2014 Qcon Conference

Is it really a year since last time? Doesn’t time fly … especially if you have a lot of things going on and not enough time to blog about them. I can’t believe it’s been more than 3 months since last time I blogged. Oh well, more on that later.

Today is the first day of QCon London, and it’s great to be back with the QCon attendee crew. One of the things I love about this conference is the mixing with groups and techniques that I wouldn’t ordinarily have overlap with and finding out how the problems are solved in different ways and different languages. There’s always something new to learn.

Life, The Universe and Everything

The conference kicked off with Damian Conway talking about Life, The Universe and Everything. Life in this case is Conway’s Game of Life (no relation) and the self-replicating patterns that can evolve from a few simple rules and automata. He showed a Perl program for evaluating a set of starting rules and the evolution, and used that to explain a ‘glider’ and a ‘glider gun’ which are used to create repeating patterns.

He then talked about turing machines and what they have been implemented in, including lego, meccano, and even the game of life.
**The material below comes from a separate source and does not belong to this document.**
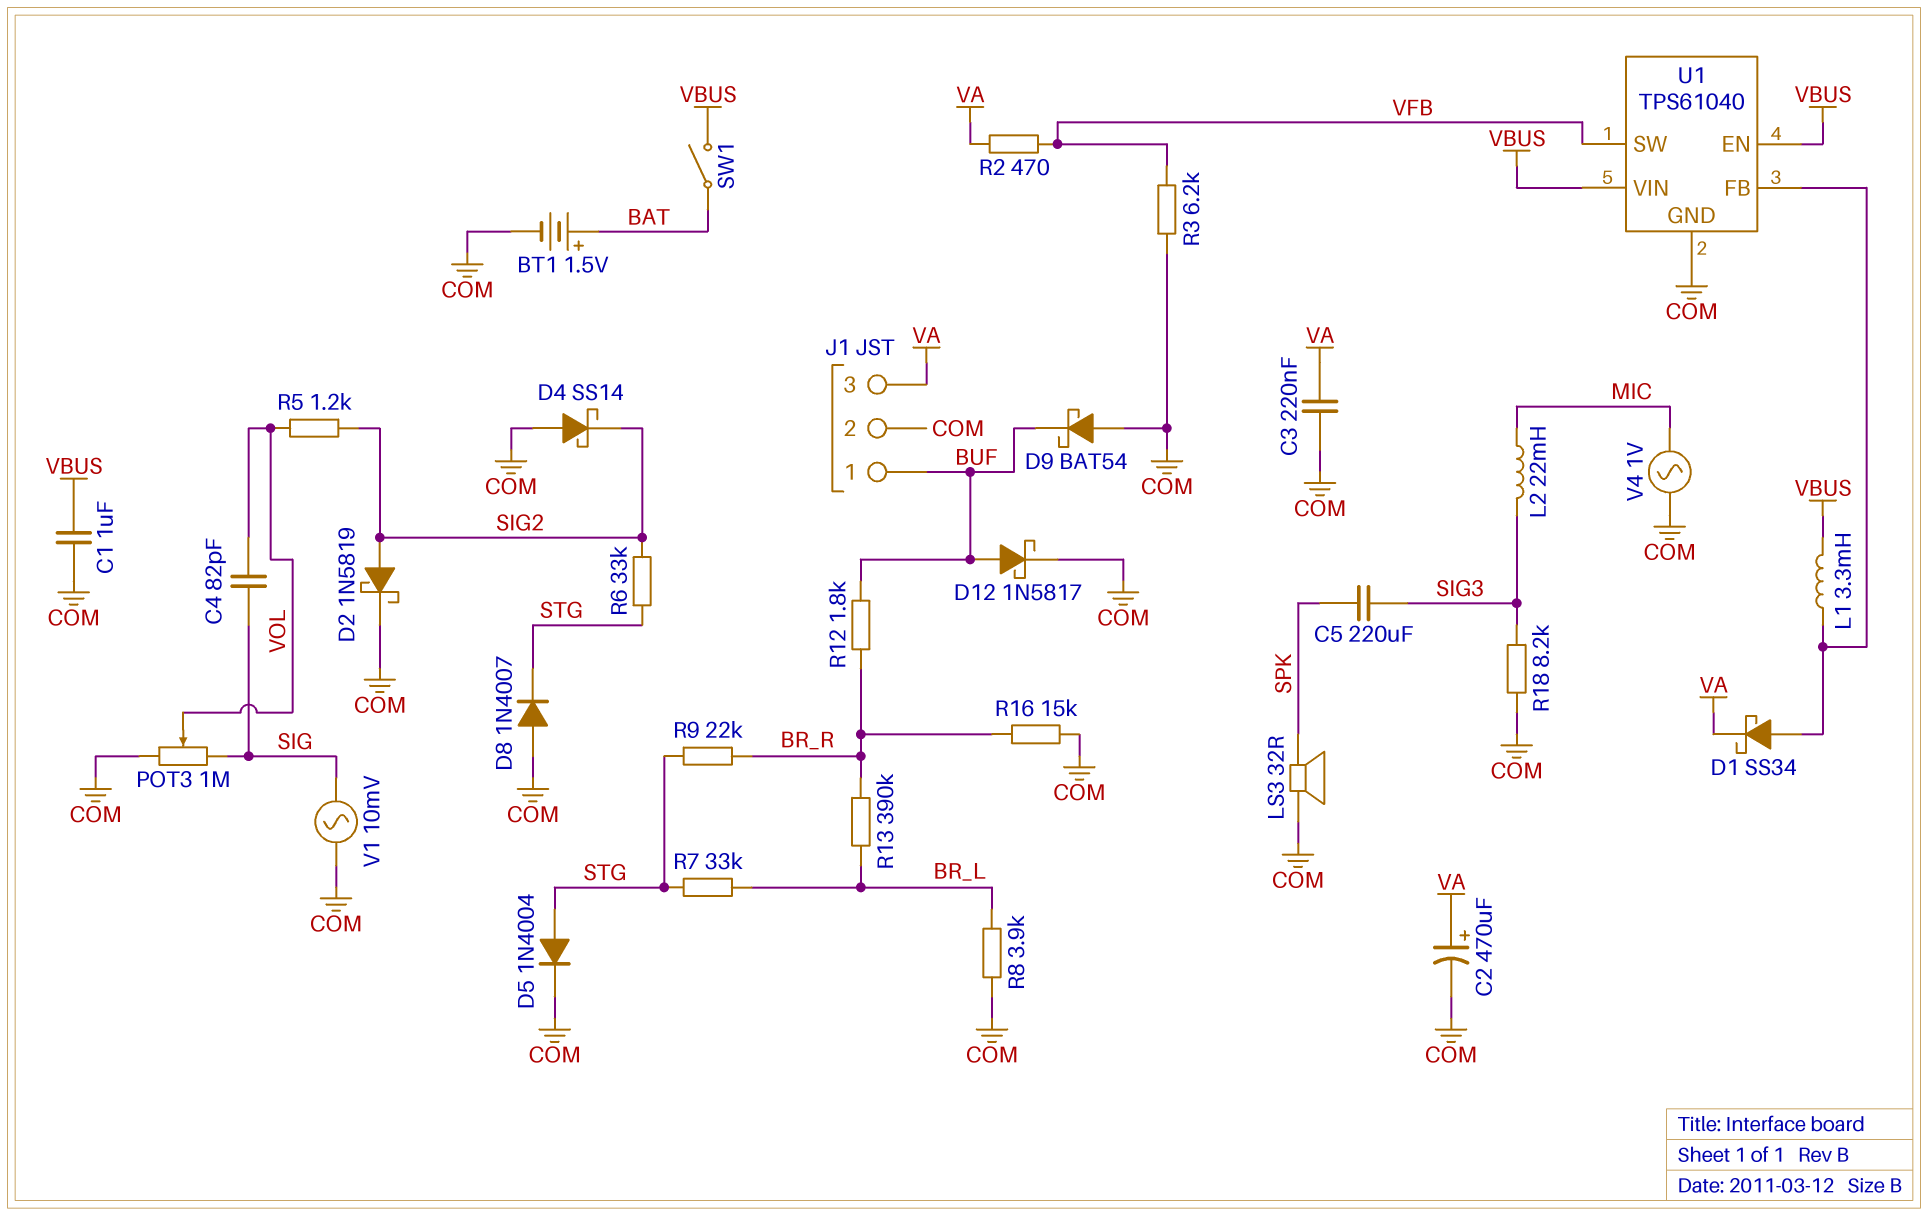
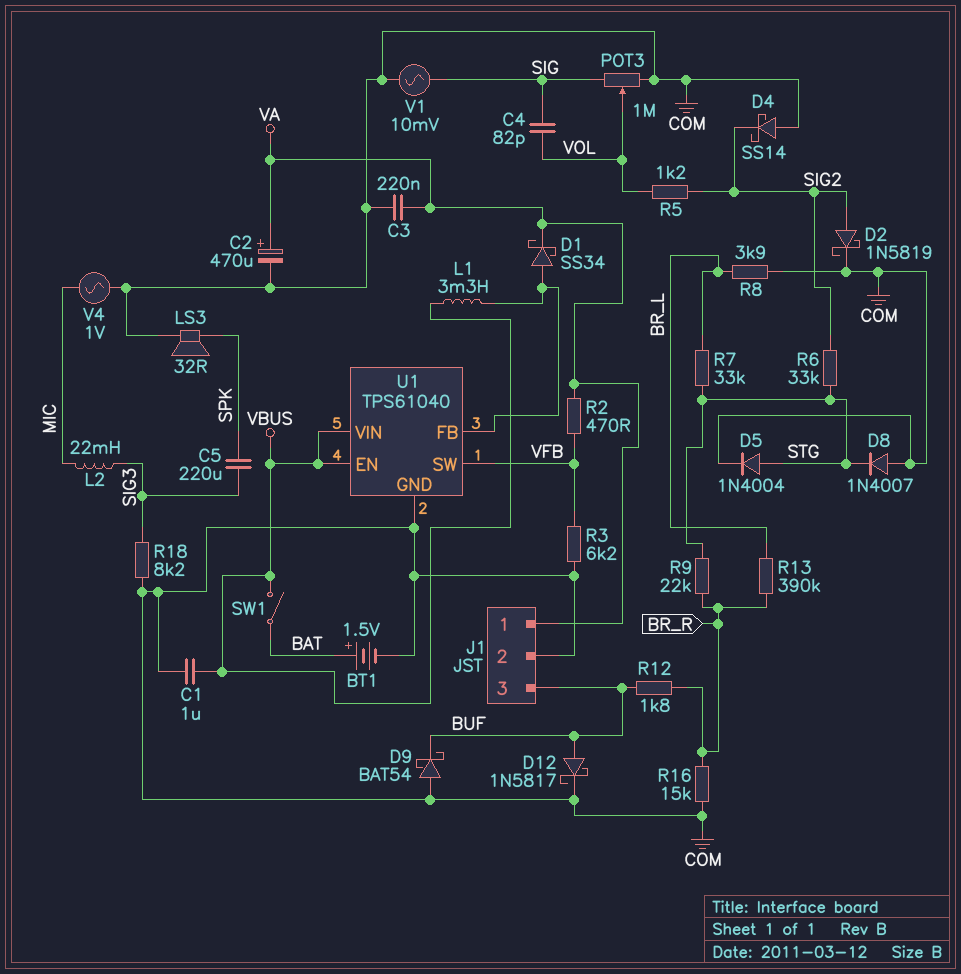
J1 pin 1: BUF -> VA
J1 pin 3: VA -> BUF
Briefly he digressed into using Klingon as a programming language, saying that the word formation of Klingon is Indirect object, Object, Verb (IOV) which is the same as Reverse Polish Notation (RPN). As a result, he proposed a language using numbers and keywords derived from Klingon in order to run a program written in that language, in the same way he suggested writing a programming language in Latin from last year

He finished by talking about Maxwell’s Demon, which provided a door to filter particles with a specific energy from one location to another (either creating a vacuum on one side or a temperature imbalance) and then demonstrated in the simulation that as the number of particles increased that as a door opened to let in the particle from right-to-left, a particle would escape co-incidentally from left-to-right.

For the finale, he demonstrated a program written in Klingon that performed that same simulation. As always, Damian is a master of the presentation as well as both dead and invented languages.

Continuous Deployment

There was a track dedicated to continuous deployment on the first day, and included speakers such as Daniel Schauenberg and Damon Edwards. In the first talk, the continuous deployment at Etsy was covered, including the fact that on the first day joiners learn how to deploy the site to production.
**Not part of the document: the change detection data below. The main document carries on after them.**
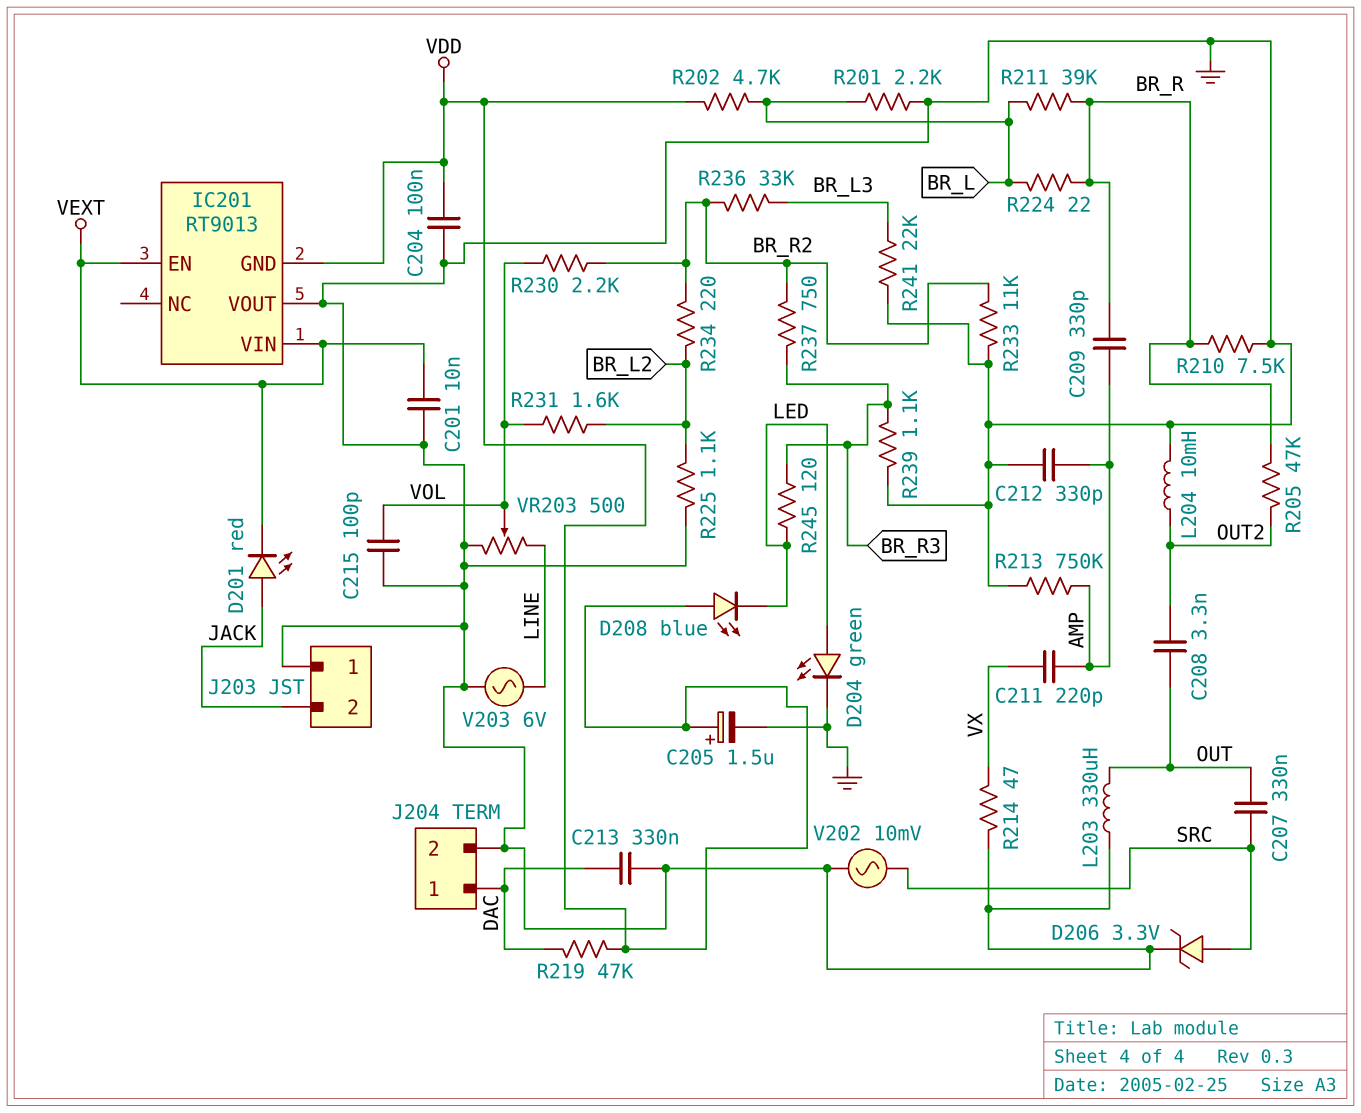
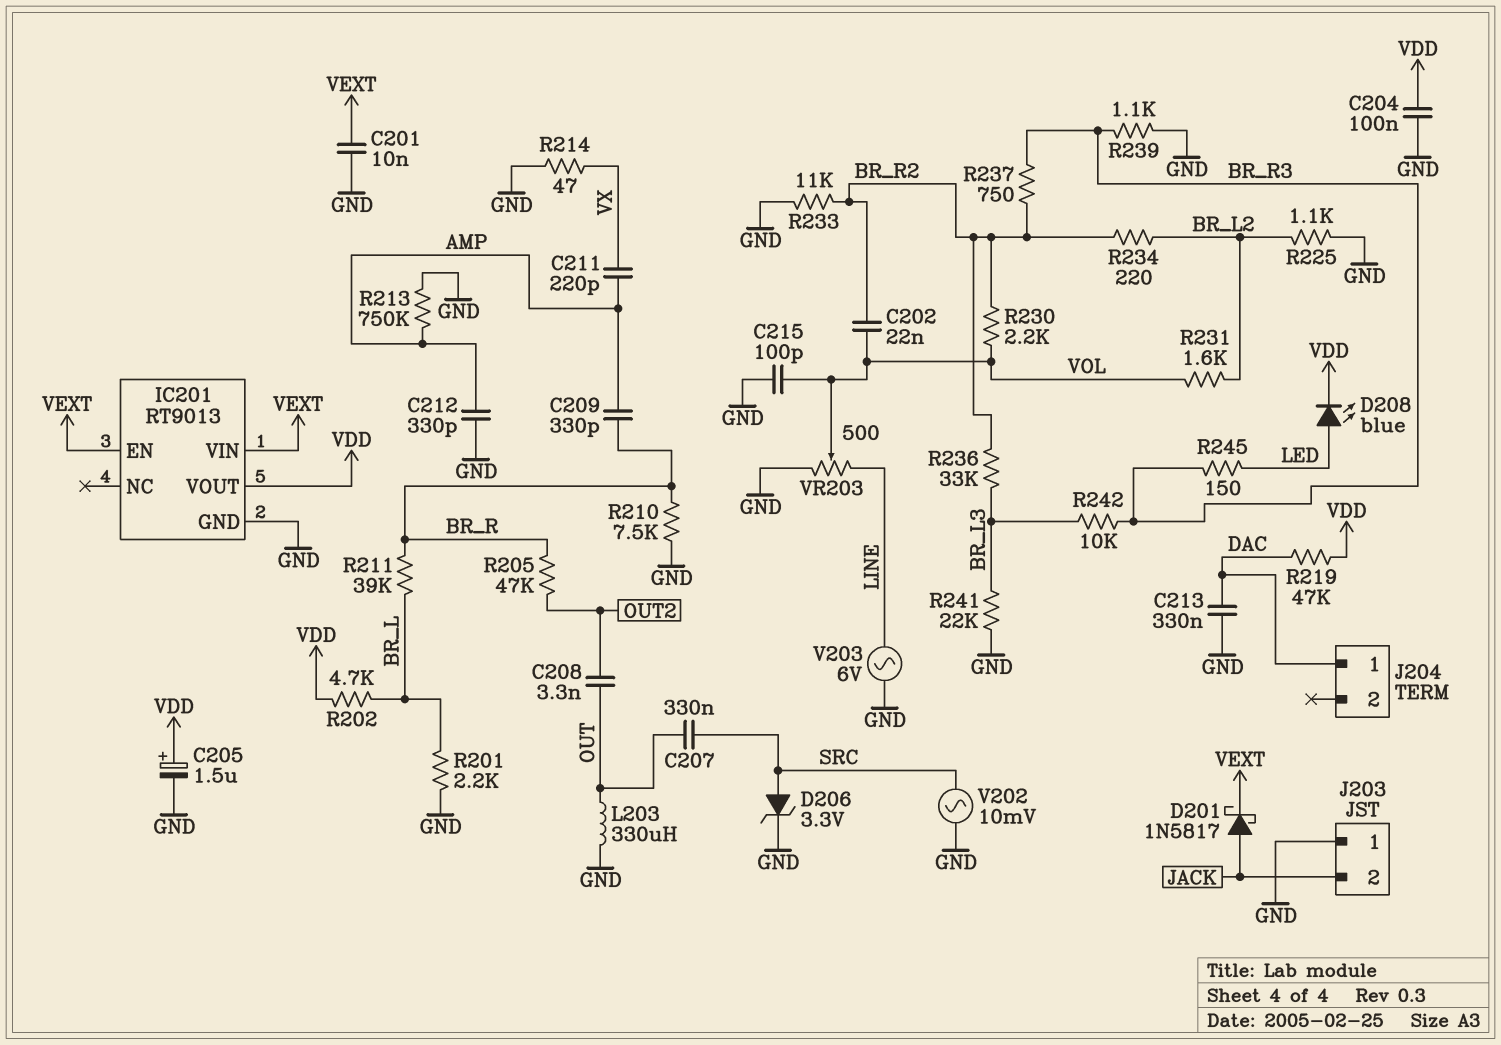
C202: none -> 22nF (BR_R2, VOL)
D201: LED red (A JACK, K VEXT) -> schottky 1N5817 (A JACK, K VEXT)
D204: LED green (A LED, K GND) -> none
D208: LED blue (A VDD, K LED) -> LED blue (A LED, K VDD)
IC201 pin GND: VDD -> GND
IC201 pin VOUT: GND -> VDD
J204 pin 2: GND -> none
L204: 10mH (GND, OUT2) -> none
R224: 22 (BR_L, BR_R) -> none
R242: none -> 10k (BR_L3, BR_R3)
R245: 120 (BR_R3, LED) -> 150 (BR_R3, LED)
By measuring the performance of applications running in real time, using statsd and supergrep along with graphing results to determine the number of failures that are received, the response times of various pages and other real-time stats.

Damon Edwards talked more generally about Continuous Delivery, including the process by which continuous delivery can be enabled, including looking for waste (when a process adds little value that could not be collected from automated systems) as well as being able to tie the original business request to the set of changes that are subsequently deployed into production.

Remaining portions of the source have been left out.